India, la storia di una ‘figlia del male’

Nata prematura, viene considerata ‘figlia del male’ per la sua deformità dagli abitanti del villaggio

#India, Paese dalle tante contraddizioni, in cui cultura, tradizioni millenarie e superstizioni si fondono, creando un fascino indiscutibile che sa di mistero.

Male, bene, perenne antitesi del vivere, coesistono nelle loro espressioni più tribali negli aspri meandri di una terra ancora tutta da scoprire e, forse, da capire.

Nell’est dell’#India, più esattamente nel villaggio di Maharashtra, nasce  una bambina deforme.

Una manifestazione del male sulla terra”, dice il popolo di quel villaggio. La bimba, nata prematura, pesa solo 800g.

La bimba nata prematura

A causa di una malattia, o probabilmente della mancanza di ossigeno nel grembo materno,  è ricoperta di rughe lungo tutto il corpo. Nessuna osa toccarla, né tanto meno avvicinarsi. Chi è tanto temerario da visitarla lo fa incredulo, spinto dalla voglia di giudicare il diverso.

Questo rifiuto da parte della popolazione  porta la famiglia all’isolamento. E, successivamente, la situazione  peggiora, fino ad arrivare all’abbandono della piccola. Ma, quando ormai tutto sembra perduto, per lei arriva il suo salvatore: il #nonno.

Dilip Dandet, 50 anni, decide di aiutarla, andando incontro anche ad un intervento chirurgico, ma le spese sono esorbitanti, oltre 6000 dollari.

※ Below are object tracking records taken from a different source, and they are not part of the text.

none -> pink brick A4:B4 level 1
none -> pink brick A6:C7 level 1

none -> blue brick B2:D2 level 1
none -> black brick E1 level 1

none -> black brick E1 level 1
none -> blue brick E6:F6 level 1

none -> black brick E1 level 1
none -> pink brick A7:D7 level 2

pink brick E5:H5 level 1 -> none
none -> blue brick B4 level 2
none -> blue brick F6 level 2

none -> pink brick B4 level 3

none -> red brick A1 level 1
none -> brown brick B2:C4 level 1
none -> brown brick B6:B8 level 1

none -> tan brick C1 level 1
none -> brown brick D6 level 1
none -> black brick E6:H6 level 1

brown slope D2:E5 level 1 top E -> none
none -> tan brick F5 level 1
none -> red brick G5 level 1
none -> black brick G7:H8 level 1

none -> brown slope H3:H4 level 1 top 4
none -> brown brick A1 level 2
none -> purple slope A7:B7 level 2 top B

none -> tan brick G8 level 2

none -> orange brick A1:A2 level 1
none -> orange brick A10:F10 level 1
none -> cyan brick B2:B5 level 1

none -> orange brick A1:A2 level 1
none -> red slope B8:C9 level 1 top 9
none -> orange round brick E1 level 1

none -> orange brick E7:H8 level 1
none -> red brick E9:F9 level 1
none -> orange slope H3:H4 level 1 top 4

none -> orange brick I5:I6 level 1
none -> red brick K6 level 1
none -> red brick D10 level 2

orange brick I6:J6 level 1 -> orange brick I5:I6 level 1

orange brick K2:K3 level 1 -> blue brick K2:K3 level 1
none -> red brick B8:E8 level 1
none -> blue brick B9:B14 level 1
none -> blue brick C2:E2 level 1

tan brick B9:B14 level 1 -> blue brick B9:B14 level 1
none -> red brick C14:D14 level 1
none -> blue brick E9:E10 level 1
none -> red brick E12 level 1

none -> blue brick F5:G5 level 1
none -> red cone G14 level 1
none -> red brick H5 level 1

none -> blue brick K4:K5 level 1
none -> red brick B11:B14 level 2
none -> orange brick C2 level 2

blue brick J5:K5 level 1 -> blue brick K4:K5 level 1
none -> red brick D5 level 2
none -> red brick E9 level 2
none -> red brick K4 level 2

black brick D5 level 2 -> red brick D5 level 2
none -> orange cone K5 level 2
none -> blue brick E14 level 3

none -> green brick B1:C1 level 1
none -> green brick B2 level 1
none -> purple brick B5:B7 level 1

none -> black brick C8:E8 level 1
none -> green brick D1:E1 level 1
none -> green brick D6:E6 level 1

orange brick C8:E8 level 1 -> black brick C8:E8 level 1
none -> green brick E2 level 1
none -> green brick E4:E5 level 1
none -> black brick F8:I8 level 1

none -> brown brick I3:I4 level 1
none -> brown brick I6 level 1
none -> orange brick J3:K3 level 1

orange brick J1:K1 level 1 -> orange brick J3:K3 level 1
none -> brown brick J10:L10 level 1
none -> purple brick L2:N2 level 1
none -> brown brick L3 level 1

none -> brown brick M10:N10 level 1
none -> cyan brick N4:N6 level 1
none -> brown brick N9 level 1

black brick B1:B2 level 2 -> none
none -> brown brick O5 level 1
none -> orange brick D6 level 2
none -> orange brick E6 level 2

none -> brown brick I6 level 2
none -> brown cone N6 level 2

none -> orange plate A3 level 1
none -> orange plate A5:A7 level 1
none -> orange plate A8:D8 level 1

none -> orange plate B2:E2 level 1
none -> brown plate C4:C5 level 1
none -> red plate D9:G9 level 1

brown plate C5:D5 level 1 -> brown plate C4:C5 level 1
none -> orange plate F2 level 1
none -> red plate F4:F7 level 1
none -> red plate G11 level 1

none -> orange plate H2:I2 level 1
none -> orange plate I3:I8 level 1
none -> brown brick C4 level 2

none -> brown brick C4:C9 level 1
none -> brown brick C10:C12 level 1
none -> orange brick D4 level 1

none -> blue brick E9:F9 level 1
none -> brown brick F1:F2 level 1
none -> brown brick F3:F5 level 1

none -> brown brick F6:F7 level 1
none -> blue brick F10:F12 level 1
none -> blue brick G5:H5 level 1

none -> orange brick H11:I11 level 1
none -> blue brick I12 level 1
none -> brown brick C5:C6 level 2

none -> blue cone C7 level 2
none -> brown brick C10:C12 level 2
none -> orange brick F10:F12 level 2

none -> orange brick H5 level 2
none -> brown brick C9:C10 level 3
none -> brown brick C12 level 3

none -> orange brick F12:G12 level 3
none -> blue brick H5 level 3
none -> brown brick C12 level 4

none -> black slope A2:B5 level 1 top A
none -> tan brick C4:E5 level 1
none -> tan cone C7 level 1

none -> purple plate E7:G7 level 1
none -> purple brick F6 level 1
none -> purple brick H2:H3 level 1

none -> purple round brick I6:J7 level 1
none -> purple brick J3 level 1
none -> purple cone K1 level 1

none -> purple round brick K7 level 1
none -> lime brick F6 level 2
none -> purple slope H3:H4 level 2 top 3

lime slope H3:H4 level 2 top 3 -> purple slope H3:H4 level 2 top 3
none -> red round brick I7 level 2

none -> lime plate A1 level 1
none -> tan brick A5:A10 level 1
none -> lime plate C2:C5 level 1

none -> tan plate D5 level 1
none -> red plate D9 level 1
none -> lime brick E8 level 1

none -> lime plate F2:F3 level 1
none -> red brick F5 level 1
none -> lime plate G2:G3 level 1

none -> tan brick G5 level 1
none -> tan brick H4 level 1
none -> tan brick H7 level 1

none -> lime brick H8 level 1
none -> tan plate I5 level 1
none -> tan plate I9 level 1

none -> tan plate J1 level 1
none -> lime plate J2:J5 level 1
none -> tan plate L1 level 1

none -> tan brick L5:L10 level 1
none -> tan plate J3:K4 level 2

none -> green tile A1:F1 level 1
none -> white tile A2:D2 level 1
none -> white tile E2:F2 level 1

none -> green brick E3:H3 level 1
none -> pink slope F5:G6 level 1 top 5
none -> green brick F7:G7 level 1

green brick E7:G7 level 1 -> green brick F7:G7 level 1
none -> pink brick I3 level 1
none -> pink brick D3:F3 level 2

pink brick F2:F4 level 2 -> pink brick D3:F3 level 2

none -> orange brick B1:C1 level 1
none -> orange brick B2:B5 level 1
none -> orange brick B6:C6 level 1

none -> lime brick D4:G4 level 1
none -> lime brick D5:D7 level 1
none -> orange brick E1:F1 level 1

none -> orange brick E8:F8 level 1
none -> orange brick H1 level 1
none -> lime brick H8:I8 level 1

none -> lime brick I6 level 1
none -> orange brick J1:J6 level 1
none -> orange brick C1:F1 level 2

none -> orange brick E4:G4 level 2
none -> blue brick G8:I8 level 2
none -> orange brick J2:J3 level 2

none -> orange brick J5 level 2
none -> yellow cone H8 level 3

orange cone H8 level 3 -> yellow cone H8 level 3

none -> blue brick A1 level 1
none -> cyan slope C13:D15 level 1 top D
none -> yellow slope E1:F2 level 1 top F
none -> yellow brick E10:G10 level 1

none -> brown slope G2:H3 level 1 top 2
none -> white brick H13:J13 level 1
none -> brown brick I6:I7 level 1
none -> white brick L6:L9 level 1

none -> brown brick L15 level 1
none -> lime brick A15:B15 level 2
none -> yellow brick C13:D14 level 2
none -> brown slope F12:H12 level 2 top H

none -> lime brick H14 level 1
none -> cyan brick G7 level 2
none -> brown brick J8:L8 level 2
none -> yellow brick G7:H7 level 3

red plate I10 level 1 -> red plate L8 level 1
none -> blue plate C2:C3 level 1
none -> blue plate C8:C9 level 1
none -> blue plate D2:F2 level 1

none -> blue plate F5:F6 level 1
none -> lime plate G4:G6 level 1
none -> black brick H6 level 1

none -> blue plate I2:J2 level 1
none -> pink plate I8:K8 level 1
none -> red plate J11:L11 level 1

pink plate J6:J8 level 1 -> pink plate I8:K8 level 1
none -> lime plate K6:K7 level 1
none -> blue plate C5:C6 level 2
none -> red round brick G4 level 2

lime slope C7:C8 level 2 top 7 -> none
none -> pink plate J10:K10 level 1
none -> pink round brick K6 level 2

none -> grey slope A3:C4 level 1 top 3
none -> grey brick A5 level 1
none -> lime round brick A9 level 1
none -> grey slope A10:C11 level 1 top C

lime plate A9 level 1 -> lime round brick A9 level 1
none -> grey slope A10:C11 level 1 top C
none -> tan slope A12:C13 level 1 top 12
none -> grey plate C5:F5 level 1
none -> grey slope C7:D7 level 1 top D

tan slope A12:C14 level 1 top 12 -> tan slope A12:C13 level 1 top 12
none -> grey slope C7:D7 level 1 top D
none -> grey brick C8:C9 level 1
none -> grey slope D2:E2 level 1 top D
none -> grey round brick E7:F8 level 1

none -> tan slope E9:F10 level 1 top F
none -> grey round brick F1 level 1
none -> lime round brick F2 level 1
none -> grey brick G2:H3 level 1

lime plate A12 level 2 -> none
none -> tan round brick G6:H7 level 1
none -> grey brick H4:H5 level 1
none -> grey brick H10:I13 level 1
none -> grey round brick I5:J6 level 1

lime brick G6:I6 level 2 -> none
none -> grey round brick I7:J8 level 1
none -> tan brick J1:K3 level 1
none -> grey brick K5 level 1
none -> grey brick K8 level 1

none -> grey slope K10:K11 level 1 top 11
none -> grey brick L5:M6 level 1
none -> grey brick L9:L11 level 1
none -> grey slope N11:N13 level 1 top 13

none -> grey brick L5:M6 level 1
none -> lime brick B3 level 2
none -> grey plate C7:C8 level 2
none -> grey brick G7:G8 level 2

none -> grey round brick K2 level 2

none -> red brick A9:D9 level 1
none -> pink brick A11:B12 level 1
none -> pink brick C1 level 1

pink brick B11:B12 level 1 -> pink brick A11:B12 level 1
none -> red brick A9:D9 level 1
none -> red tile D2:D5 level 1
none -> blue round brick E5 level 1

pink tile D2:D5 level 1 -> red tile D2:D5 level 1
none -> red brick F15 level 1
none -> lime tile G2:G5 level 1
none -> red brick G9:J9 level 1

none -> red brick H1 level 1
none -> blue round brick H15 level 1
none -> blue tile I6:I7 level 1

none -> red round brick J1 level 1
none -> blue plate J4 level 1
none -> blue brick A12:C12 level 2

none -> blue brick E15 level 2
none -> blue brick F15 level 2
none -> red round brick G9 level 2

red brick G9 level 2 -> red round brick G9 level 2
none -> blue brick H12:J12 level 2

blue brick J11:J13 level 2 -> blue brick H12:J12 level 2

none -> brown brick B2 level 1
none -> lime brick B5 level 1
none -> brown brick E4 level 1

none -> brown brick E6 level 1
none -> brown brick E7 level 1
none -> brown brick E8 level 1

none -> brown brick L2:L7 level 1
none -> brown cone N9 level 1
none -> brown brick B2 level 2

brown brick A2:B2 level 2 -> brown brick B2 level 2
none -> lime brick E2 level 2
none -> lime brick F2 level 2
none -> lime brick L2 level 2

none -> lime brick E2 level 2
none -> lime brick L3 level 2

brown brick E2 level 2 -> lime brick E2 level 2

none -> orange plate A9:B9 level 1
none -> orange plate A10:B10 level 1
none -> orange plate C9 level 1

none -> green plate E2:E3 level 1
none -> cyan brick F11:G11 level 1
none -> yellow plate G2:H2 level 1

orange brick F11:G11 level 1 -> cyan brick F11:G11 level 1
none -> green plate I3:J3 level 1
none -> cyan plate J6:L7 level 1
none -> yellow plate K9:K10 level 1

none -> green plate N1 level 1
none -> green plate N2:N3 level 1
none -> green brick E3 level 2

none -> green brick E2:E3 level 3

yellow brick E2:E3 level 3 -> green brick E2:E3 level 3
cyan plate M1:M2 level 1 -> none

Il #nonno è disperato, non può far fronte a una spesa così ingente. E, quando nel dolore l’uomo sta per abbandonare la lotta per la salvezza della sua nipotina, l’Ospedale di Vadiya decide di farsi carico di ogni spesa.

Il bene trionfa così sul male della superstizione e dell’ignoranza.

E questo gesto d’#amore, da parte del nonno e dell’Ospedale,  garantisce lo spostamento dell’ago della bilancia dalla morte alla vita per questa bimba,  colpevole solo di essere nata diversa dagli  altri abitanti del Villaggio.